The virtual parallelization rate calculation step includes:
The virtual parallelization rate calculation unit calculates the sum of the processing times γ _i (p) of the parallel calculation part using the data stored in the log data storage unit, and stores it in the storage device;
By the virtual parallelization rate calculation unit, the virtual parallelization rate is calculated using the data stored in the log data storage unit and the storage device, and the sum of the processing times γ _i (p) of the parallel calculation part is obtained, Calculating by dividing by a third processing time τ (1) corresponding to the processing time when the same processing is performed by one processor;
Including
If the parallel performance impediment factor exists in addition to the redundant processing, the processing time X _{i, j} (p) due to the parallel performance impediment factor j that occurs at p> 1 and depends on p is calculated in the parallel computer system. Measuring and storing in the storage unit of the parallel computer system;
Acquiring the processing time X _{i, j} (p) from the storage unit of the parallel computer system by the data acquisition unit and storing it in the log data storage unit;
Parallel performance specified based on a time obtained by subtracting the processing time X _{i, j} (p) due to the parallel performance impediment factor j from the processing time χ _{i, j} (p) of the parallel performance impediment factor j other than redundant processing The sum of all the parallel performance impediment factors of the processing time χ _{1, j} of the inhibition factor j at p = 1 and the sum of the processing times γ _i (p) of the parallel computation portion is Calculating a processing time τ (1) and storing it in the storage device;
The parallel efficiency calculation method according to claim 1 or 4, further comprising:

The parallel impediments processing time R is the sum divided by the number of processors of the redundant processing of the processing time R _i (p), the maximum value of the redundant processing of the processing time R _i (p), the processing of the redundant processing The minimum value of the time R _i (p), the sum of the processing time γ _i (p) of the parallel computing portion and the processing time of the parallel performance impeding factor among the processing executed in each processor included in the parallel computer system is maximum The parallel efficiency calculation method according to claim 7, wherein the processing time is a value of a processing time of redundant processing in the processor.
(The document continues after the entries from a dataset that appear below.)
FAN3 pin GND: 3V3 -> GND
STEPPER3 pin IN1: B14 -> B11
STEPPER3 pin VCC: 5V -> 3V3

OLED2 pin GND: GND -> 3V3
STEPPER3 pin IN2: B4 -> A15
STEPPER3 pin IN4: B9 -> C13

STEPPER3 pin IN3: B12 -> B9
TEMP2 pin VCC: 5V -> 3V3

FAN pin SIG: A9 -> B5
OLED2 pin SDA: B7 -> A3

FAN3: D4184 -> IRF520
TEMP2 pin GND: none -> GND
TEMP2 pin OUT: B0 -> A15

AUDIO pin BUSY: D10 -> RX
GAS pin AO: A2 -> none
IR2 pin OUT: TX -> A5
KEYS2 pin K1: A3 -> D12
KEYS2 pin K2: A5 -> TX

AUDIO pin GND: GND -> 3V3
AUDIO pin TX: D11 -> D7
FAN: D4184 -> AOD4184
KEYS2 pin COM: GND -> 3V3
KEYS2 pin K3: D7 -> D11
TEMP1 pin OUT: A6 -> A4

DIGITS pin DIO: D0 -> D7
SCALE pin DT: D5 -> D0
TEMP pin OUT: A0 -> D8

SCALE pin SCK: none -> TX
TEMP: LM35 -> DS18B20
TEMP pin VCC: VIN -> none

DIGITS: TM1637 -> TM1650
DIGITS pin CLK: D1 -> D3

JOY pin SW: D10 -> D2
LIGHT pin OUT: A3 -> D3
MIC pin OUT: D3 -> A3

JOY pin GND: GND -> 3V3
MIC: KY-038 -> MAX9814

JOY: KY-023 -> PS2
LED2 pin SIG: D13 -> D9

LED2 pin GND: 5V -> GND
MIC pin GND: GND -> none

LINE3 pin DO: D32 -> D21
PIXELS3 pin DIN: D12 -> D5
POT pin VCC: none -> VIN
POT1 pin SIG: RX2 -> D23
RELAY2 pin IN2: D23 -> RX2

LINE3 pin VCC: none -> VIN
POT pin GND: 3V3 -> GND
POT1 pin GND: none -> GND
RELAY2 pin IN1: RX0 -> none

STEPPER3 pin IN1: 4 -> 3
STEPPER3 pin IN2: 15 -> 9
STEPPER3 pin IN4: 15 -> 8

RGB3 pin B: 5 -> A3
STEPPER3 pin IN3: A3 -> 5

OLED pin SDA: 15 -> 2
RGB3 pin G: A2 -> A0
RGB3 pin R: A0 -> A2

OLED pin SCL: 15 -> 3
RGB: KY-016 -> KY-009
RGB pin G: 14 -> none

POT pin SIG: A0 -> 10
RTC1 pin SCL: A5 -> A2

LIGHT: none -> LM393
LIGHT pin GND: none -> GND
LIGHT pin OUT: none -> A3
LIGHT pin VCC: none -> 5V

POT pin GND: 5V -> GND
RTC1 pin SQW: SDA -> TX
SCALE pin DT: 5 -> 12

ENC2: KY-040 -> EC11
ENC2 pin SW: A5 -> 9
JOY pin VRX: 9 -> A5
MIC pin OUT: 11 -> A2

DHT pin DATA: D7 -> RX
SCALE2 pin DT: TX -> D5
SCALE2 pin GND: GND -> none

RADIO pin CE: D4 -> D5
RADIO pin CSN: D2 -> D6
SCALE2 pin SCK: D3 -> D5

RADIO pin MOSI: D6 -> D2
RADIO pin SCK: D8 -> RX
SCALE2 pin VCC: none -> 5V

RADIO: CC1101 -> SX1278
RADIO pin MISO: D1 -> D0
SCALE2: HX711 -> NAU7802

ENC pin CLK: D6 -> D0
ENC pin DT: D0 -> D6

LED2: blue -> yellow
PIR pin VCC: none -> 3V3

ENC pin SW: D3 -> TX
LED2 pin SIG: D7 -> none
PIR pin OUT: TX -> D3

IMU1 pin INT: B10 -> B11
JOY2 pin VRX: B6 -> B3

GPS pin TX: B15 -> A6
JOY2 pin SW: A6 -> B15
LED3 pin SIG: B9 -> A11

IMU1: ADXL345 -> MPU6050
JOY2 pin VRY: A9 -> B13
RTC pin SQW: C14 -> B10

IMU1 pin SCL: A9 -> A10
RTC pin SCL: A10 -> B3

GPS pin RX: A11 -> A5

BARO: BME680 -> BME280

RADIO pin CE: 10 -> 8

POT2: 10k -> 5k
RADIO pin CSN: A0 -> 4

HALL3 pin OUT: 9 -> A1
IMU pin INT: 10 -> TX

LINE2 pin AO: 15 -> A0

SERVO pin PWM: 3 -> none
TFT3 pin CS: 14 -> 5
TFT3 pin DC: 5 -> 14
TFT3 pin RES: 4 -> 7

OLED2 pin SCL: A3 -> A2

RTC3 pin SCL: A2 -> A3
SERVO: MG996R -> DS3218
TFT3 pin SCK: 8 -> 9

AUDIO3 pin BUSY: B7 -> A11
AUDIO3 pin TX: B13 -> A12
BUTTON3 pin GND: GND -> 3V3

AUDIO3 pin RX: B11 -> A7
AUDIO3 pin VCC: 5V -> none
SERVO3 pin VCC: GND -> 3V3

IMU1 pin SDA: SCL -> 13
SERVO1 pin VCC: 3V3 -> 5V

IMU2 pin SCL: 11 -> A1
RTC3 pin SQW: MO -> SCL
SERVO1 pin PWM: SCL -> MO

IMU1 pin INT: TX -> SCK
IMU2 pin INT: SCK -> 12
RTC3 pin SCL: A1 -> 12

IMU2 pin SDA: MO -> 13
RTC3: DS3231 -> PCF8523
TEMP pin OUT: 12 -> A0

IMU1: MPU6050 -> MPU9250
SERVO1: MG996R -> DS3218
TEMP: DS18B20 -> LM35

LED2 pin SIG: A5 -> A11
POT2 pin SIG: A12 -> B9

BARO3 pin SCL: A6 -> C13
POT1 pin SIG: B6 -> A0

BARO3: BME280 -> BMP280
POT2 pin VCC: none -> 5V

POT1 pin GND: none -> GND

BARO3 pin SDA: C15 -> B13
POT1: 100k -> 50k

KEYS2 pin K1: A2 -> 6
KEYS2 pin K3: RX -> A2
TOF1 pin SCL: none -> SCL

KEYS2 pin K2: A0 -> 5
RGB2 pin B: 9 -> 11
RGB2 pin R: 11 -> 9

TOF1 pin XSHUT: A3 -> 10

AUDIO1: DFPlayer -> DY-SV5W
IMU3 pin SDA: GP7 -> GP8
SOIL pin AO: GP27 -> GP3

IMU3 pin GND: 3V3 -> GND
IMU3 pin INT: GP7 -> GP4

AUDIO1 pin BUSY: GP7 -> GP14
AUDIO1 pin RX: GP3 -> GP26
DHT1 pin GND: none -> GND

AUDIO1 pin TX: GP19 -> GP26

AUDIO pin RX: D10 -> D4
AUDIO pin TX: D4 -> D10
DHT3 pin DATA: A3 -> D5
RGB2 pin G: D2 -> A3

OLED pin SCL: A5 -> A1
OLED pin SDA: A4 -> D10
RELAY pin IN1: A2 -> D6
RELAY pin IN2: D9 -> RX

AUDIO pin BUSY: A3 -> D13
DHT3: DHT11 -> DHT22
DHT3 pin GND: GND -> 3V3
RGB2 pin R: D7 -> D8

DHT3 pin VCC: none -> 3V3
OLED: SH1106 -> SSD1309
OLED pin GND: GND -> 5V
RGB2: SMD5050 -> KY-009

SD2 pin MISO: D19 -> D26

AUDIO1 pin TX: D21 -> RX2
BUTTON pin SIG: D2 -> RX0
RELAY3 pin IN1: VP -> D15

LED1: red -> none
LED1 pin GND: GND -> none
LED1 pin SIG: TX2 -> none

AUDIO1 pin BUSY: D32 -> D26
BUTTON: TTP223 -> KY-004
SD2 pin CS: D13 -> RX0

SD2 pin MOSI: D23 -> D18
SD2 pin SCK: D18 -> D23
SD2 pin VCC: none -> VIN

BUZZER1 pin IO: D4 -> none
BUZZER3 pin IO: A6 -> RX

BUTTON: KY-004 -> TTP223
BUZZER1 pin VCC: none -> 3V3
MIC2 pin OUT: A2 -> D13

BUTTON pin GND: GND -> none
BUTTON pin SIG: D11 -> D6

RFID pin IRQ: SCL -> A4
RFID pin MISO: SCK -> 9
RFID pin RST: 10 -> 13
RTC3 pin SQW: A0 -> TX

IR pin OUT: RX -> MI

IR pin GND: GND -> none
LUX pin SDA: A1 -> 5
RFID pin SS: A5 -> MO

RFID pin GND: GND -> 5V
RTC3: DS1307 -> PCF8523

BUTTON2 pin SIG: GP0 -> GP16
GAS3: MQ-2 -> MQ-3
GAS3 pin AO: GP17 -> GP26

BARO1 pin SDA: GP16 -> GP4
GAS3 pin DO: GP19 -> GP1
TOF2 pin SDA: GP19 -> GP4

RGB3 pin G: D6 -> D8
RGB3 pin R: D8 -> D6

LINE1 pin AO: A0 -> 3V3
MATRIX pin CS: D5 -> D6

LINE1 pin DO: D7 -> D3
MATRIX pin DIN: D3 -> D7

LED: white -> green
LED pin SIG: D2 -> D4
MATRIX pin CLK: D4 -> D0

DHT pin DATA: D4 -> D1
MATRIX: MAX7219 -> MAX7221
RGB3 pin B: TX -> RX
The processing time χ _{1, j} at the time p = 1 of the parallel performance impediment factor j is the processing time χ _i due to the parallel performance impediment factor j other than the redundant processing among the processing executed in each processor included in the parallel computer system. _{, j} (p), the number of processors is obtained by adding the fourth processing time generated by p> 1 and subtracting the processing time X _{i, j} (p) due to the parallelization inhibiting factor j depending on p for all processors. 9. The parallel efficiency calculation according to claim 8, wherein the value is any one of a value divided by a value, a maximum value of the fourth processing time in all processors, and a minimum value of the fourth processing time in all processors. Method.